Oposição também avança com requerimentos contra Lula no Congresso
Além de todos os instrumentos de pressão contra Lula, a oposição na Câmara e no Senado também protocolou 18 requerimentos de repúdio, sobre falas de Lula em relação a Moro, e de informações sobre gastos de viagens e uma suposta liberação de recursos de emendas parlamentares não impositivas — ou seja, de execução não obrigatória no orçamento — que sucederam o orçamento secreto.
Três requerimentos protocolados na Comissão de Segurança Pública e Combate ao Crime Organizado pediam a moção de repúdio por falta de decoro à fala de Lula em relação à operação que descobriu um plano de sequestro do senador Sergio Moro. Um deles foi aprovado e gerou a primeira nota de repúdio aprovada na comissão.
Outro requerimento pede ao ministro-chefe da Casa Civil, Rui Costa, esclarecimentos sobre matérias veiculadas pela imprensa que apontam uma suposta solicitação de R$ 331 milhões de emendas de bancada estadual discricionária (RP2), que substituíram o orçamento secreto.
A solicitação foi distribuída para a relatoria do 1º vice-presidente da Câmara, Marcos Pereira (Republicanos-SP), que deu parecer favorável, e aprovada por Arthur Lira na sexta-feira (31). Com isso, o titular da Casa Civil deve responder o pedido de informação no prazo de 30 dias, sob pena de enquadramento em crime de responsabilidade. A prestação de informações falsas também sujeita o ministro ao enquadramento nesse crime.
O ministro-chefe da Casa Civil de qualquer governo é alguém da mais alta confiança do presidente da República e requerimentos direcionados a ele são uma forma indireta que a oposição tem de "enquadrar" o chefe do Executivo federal. Por essa mesma lógica, a Câmara aprovou um requerimento que convida Rui Costa a ir à Comissão de Fiscalização Financeira e Controle da Câmara esclarecer a ameaça de Lula a Moro, quando o presidente falou em "foder" o senador.
Também há requerimentos de informações no Senado e da Câmara para que o ministro das Relações Exteriores, Mauro Vieira, esclareça os gastos da viagem de Lula à China; pedidos de esclarecimentos de Rui Costa sobre os gastos de Lula com uma suíte presidencial, em janeiro, quando já era presidente da República e poderia usar uma das residências oficiais; pedido de informação ao ministro da Secretaria de Comunicação Social, Paulo Pimenta, a respeito do encontro entre Lula e a primeira-dama, Rosângela da Silva, com influenciadores digitais e celebridades em 8 de fevereiro.

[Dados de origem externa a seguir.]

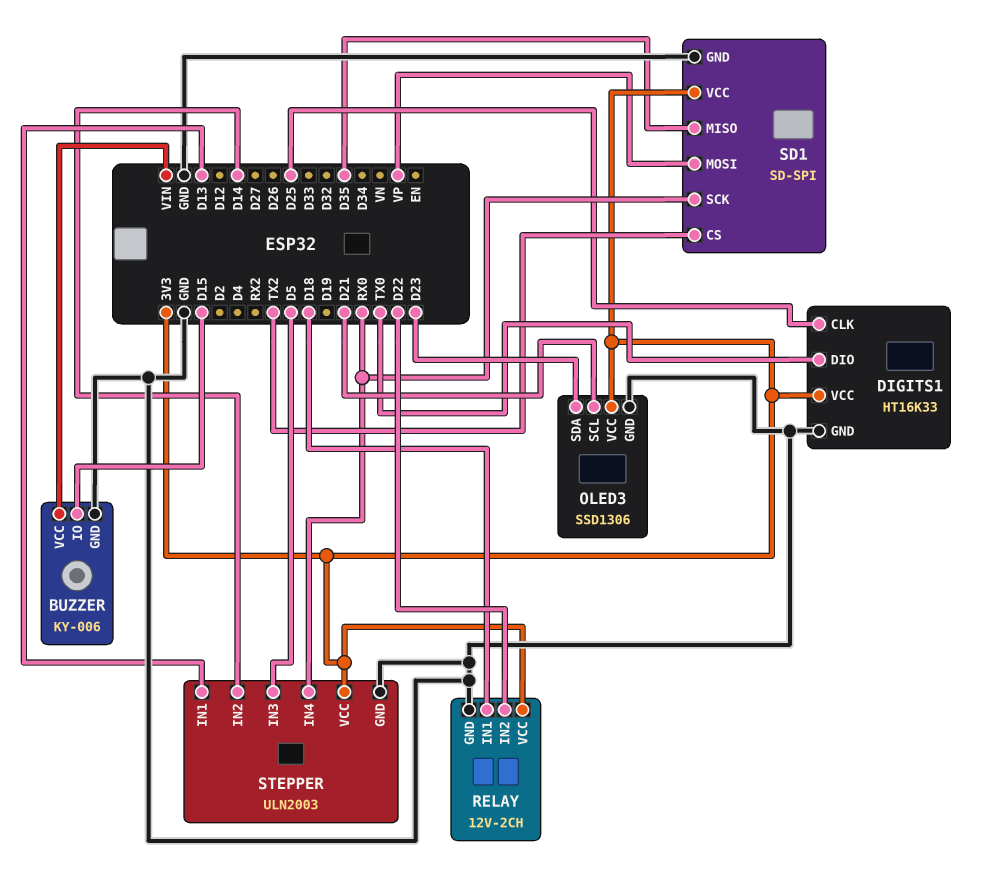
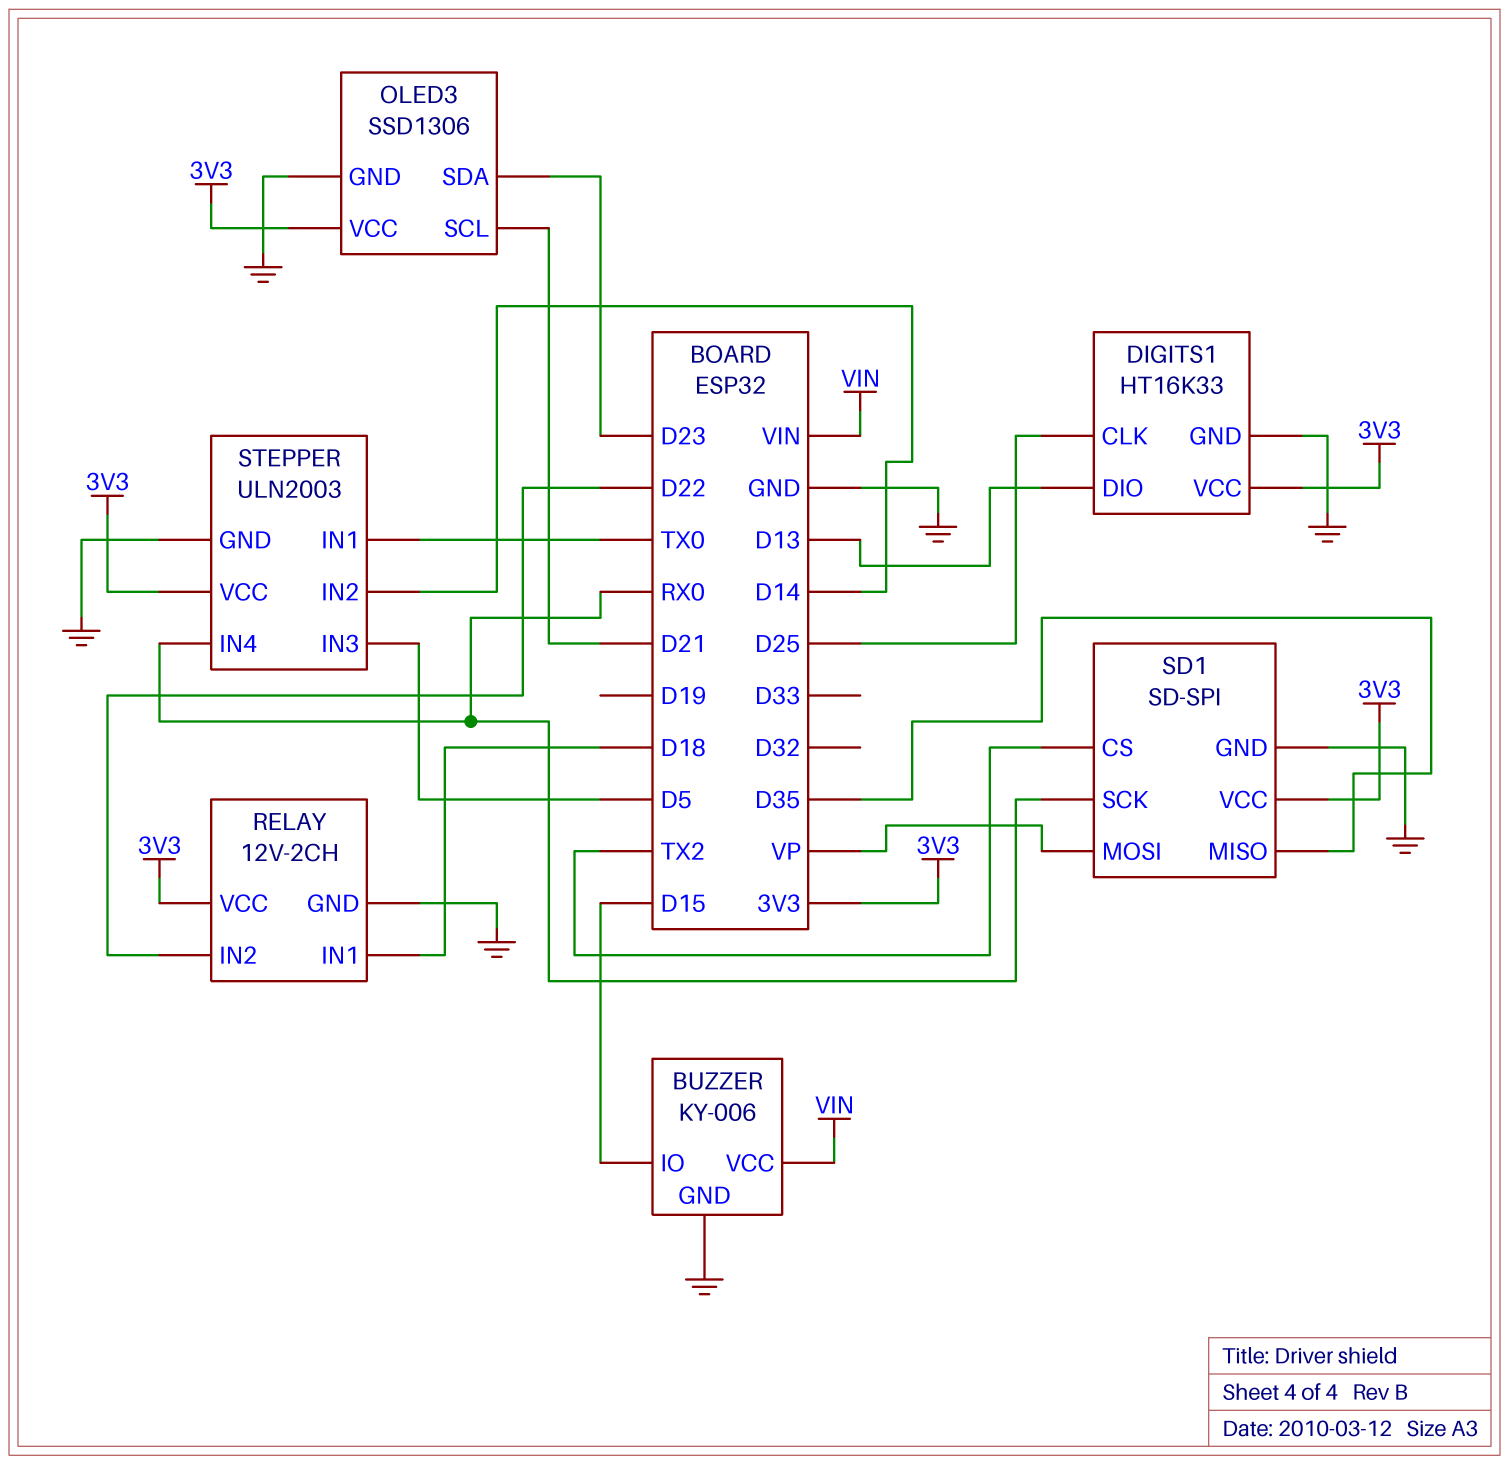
DIGITS1 pin DIO: TX0 -> D13
STEPPER pin IN1: D13 -> TX0

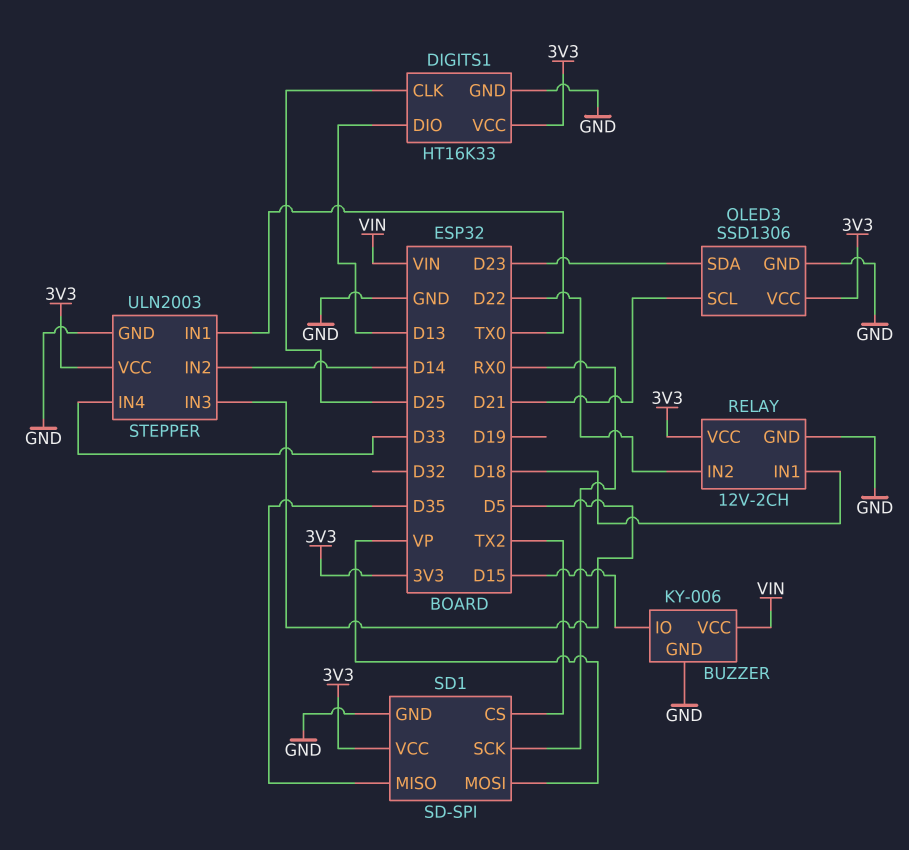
STEPPER pin IN4: RX0 -> D33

Também há requerimentos que demandam ao Itamaraty informações sobre doações a título de presentes do exterior a Lula e Dilma em todos os mandatos exercidos. Um desses pedidos foi encaminhado em 3 de abril pela 1ª Secretaria da Câmara ao ministro das Relações Exteriores, Mauro Vieira, que terá até 3 de maio para responder.
Os requerimentos contra Lula são de autoria dos deputados Carlos Jordy (PL-RJ), líder da oposição, Nikolas Ferreira (PL-MG), José Medeiros (PL-MT), Kim Kataguiri (União Brasil-SP), Marcel van Hattem (Novo-RS), Felipe Francischini (União Brasil-PR), Diego Garcia (Republicanos-PR), Gilvan da Federal (PL-ES), Tenente Coronel Zucco (Republicanos-RS), Silvia Waiãpi (PL-AP), Evair Vieira de Melo e do senador Cleitinho (Republicanos-MG).